Studio album by Chappell Roan
- Released: September 22, 2023
- Genres: Synth-pop; alt-pop; bubblegum; dance-pop; electro;
- Length: 49:08
- Labels: Amusement; Island;
- Producers: Dan Nigro; Ryan Linvill; Mike Wise;

Chappell Roan chronology
| School Nights (2017) | The Rise and Fall of a Midwest Princess (2023) |  |

Singles from The Rise and Fall of a Midwest Princess
- "Naked in Manhattan" Released: February 18, 2022; "My Kink Is Karma" Released: May 6, 2022; "Femininomenon" Released: August 12, 2022; "Casual" Released: October 28, 2022; "Kaleidoscope" Released: March 31, 2023; "Red Wine Supernova" Released: May 19, 2023; "Hot to Go!" Released: August 11, 2023;

= The Rise and Fall of a Midwest Princess =

2023 studio album by Chappell Roan

The Rise and Fall of a Midwest Princess is the debut studio album by the American singer-songwriter Chappell Roan, released on September 22, 2023, by Amusement Records, in partnership with Island Records. Roan promoted the album by headlining the Midwest Princess Tour in 2023 and 2024, along with appearances on NPR Music's Tiny Desk Concerts, The Late Show with Stephen Colbert, and The Tonight Show Starring Jimmy Fallon.

The Rise and Fall of a Midwest Princess was met with widespread acclaim and praised by music critics for its bold and emotionally charged nature. Reviews also complimented the album's engaging blend of sharp songwriting, dynamic pop elements, and Roan's vocal performance. Several publications ranked it on year-end best albums lists for 2023. The album earned Roan her first Grammy Award nominations at the 67th annual ceremony, including for Album of the Year, and she became the fifteenth artist in history to receive nominations in all four main General Field categories in a single night, winning for Best New Artist.
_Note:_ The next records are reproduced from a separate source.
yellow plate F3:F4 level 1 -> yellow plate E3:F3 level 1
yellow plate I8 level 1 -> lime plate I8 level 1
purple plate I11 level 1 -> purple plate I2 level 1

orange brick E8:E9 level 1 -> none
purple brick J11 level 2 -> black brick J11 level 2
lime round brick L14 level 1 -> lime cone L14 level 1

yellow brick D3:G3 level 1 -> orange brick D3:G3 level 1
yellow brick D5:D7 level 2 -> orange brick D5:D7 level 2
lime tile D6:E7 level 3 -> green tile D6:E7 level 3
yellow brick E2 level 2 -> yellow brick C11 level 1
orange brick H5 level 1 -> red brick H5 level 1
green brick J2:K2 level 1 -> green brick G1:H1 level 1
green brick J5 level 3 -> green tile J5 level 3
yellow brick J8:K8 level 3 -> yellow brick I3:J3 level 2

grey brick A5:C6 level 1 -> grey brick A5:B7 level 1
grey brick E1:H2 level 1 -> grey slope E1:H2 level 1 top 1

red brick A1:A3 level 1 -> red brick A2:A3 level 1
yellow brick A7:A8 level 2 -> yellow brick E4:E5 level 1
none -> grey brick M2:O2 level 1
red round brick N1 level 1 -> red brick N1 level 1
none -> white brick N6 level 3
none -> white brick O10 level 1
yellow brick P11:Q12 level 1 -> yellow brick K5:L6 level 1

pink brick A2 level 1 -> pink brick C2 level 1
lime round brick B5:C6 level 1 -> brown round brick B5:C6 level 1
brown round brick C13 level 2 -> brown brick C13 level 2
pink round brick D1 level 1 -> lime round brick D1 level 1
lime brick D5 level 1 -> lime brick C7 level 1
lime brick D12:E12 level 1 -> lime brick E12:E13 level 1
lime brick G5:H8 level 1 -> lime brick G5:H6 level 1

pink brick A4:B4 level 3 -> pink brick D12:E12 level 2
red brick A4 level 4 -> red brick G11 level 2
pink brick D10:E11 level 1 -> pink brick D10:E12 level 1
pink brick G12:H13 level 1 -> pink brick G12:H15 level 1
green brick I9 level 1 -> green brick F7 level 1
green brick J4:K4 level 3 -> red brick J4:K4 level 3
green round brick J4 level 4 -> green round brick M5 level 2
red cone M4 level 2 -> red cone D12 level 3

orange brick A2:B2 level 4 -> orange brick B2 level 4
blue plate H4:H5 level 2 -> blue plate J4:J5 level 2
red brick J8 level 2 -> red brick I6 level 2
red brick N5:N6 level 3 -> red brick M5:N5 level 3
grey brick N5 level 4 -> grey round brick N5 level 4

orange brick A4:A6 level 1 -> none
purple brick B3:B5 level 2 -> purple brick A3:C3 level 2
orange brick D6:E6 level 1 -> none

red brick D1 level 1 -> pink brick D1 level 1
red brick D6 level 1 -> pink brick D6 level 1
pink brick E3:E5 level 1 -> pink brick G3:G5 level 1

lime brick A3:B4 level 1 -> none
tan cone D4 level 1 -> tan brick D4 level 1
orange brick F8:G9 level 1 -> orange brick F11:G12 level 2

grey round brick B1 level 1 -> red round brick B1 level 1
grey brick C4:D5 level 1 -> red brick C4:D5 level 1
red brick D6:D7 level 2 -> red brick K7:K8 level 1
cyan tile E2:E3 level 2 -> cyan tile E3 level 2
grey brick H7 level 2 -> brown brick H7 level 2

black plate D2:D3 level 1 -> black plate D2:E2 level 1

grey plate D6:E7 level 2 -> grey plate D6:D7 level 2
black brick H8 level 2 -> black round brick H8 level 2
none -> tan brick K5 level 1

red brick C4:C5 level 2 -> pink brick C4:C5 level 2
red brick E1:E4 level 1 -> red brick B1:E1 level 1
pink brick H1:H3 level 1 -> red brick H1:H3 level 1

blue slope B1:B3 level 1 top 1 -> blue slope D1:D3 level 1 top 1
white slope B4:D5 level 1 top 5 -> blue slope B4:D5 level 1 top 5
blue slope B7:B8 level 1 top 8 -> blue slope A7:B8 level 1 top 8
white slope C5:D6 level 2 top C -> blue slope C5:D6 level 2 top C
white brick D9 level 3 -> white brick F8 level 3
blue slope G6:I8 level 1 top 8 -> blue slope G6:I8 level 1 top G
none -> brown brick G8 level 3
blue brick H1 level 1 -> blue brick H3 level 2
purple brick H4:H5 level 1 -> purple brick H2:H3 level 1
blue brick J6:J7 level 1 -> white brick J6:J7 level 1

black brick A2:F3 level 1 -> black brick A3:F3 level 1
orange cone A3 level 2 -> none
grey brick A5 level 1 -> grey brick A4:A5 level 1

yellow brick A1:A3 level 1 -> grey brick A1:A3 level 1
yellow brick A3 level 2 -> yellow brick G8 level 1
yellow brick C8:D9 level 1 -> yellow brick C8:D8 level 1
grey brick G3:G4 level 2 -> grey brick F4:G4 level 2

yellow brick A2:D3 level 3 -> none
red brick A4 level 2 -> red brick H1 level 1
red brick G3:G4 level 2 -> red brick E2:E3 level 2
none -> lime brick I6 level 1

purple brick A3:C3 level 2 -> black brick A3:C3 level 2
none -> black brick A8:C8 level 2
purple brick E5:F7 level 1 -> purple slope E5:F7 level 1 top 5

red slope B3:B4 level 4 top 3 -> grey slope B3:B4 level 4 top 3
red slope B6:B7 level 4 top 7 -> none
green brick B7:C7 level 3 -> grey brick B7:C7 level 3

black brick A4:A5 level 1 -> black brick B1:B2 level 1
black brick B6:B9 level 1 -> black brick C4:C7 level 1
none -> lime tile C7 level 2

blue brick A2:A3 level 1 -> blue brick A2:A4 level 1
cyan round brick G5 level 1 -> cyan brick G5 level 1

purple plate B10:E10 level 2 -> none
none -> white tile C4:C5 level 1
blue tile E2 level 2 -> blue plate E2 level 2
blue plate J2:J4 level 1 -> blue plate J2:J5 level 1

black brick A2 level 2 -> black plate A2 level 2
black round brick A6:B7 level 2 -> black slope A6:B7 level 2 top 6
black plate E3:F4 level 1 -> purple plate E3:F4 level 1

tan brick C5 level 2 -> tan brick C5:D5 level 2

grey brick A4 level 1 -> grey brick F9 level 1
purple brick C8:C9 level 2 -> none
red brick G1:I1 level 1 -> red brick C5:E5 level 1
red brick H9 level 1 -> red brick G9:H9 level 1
== Background and recording ==

Roan was signed to Atlantic Records and living in Los Angeles by 2017, when she released the EP School Nights, a "folk-leaning" project. In 2018, Roan finished an original debut album for Atlantic Records, but it was shelved by the label. She started again from scratch, working with producer Dan Nigro and eventually releasing the singles "Pink Pony Club" and "Love Me Anyway" in April and May 2020, respectively. She released "California" that August, and was dropped by Atlantic Records shortly after. "Pink Pony Club" and "California" were both ultimately included on The Rise and Fall of a Midwest Princess.

Roan moved back to her home state of Missouri, where she worked to save money to move back to Los Angeles, at which point she resumed working with Nigro. In 2023, to support Roan's career and projects, Nigro launched the label Amusement Records. She was the first artist on the label, also working with Island Records to provide support as a major label. The album is inspired by Roan's experience leaving her hometown in Missouri for Los Angeles to pursue a career as a singer. During her journey of self-discovery, Roan navigated love, heartbreak, and embraced her sexual identity – themes that would become central to the record. Roan has stated that The Rise and Fall of a Midwest Princess allowed her to "come to accept [her] queerness". Roan has said that her stage name and persona is a character and compared it to Ziggy Stardust, the character that David Bowie portrayed on his album The Rise and Fall of Ziggy Stardust and the Spiders from Mars (1972), the title of which inspired the title of Roan's album.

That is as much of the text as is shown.